What Happens in Vegas...

...stays in Vegas. Except herpes. Las Vegas is legendary, we have all seen the shaking film clips of the bright lights in the night to the sound of pumping music. Here couples elope to get married, but usually marriage is the last thing on people's mind. Gambling, strip tease, drinking in the street. Welcome to Sin City.


We left 5 am Friday morning from Santa Barbara. Two cars went in the morning and one in the afternoon. Eddie, Apple and I went to Santa Monica to pick up Hippie (who just landed in LA on his world tour spanning from China, the Philippines and Japan and now the North American West Coast) and Nightingale. It's a five hour drive, mostly through the unforgiving Nevada desert.

The first stop was an outlet. I bought the most adorable Converses with orange laces and Hippie got "matching" pink ones with neon green laces. You cannot take yourself too seriously when walking the streets in those bright colors, but no one takes me seriously anyway, so why should I start doing it?

To get into the clubs you need to maintain a certain dress code, including black shoes for men (women can dress how they like, they are to rare to reject). Eddie and Apple who might be the worst shoppers ever, had a hard time finding black shoes in the outlet. Nightingale and I finally dragged them into a store where they got the cheapest shoes they could find, and we were ready to hit the dance floor.

We stayed in Luxor, a hotel with a giant sfinx in front and formed as a pyramid. Like all the other hotels, there was a casino in the bottom floor. The first night we went to LAX, the club in our hotel, right after midnight the day Pokerface's girlfriend turned 21! We sang and drank for her and made a very improvised birthday cake from a muffin.

Saturday we walked along the Strip, entered the hotels and marveled at the sights. Most of the hotels have a theme, for example the Venetian, where there is an indoors channel with gondolas and a fake sky in the ceiling.


Or Caesar's Palace, build in "ancient" architecture and with Romans á la Asterix-style walking around waiving to the visitors. In Paris, the Eiffel tower is one third of the original 's height and we managed to get pretty good breakfast croissants. I felt like a cultural snob walking there, looking at the fake copies of European cities, together with an Italian guy and a French girl, dropping comments like "What on earth does a Trojan horse do in Caesar's Palace?" and I didn't even notice all the statues and fountains with mythical creatures and gods, because, well, that's what people have as garden gnomes back home.
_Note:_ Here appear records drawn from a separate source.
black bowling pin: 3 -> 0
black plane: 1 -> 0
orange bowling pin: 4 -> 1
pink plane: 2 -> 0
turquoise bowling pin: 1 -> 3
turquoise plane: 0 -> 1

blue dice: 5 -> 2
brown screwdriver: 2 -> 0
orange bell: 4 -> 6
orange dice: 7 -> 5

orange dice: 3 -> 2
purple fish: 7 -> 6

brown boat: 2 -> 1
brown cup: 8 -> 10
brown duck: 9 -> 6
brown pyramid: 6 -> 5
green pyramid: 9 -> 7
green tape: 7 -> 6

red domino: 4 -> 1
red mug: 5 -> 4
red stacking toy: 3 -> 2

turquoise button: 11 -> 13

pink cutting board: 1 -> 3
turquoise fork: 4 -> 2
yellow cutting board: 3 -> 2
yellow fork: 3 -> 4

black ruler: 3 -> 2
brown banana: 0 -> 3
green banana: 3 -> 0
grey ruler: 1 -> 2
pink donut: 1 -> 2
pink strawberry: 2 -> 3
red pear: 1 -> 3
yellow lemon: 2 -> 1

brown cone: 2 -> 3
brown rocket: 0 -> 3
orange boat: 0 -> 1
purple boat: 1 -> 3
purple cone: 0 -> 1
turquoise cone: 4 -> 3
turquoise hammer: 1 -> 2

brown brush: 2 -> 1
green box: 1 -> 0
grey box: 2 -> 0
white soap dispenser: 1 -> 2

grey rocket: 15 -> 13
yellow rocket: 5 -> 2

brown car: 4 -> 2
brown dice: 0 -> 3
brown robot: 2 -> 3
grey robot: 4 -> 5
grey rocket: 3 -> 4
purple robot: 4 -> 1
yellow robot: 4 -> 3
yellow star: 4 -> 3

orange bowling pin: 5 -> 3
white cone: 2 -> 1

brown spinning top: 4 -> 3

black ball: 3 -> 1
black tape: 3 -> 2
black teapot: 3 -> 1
Outside Bellagio there is a fountain that follows the sound of music.



In the night we went to Pure, a night club in Caesar's Palace, and danced on the roof with a view of the neon lit night. Interesting fact is that women entered the club for free, while men had to pay $30. I don't mind saving money, but that is still discriminating. But it's good for business, I suppose, because the more girls in the club, the more men will it attract and the more money will they make in the bar and entrance fees. Money that is used in a dollar rain on the dance floor. That only happens in Las Vegas. My feet hurt like hell when I got back at 5am to the hotel, the price of wearing high heels, but it was totally worth it.

The others gambled a bit, but I don't really like the idea of games of chance, and I'm not good enough when it comes to poker or black jack, so I let it be. As a concept, Las Vegas is interesting, a temple devoted to Bacchus and lust, where the god is money and your worth and dignity depends on the pile of poker chips in your palm. The night flashes by at the pace of a racing heart, ready to live and burn, as if it will burst from the first sunbeam.

Sunday we got back, early enough for me to finish my logic assignment due today at 6.30 this morning.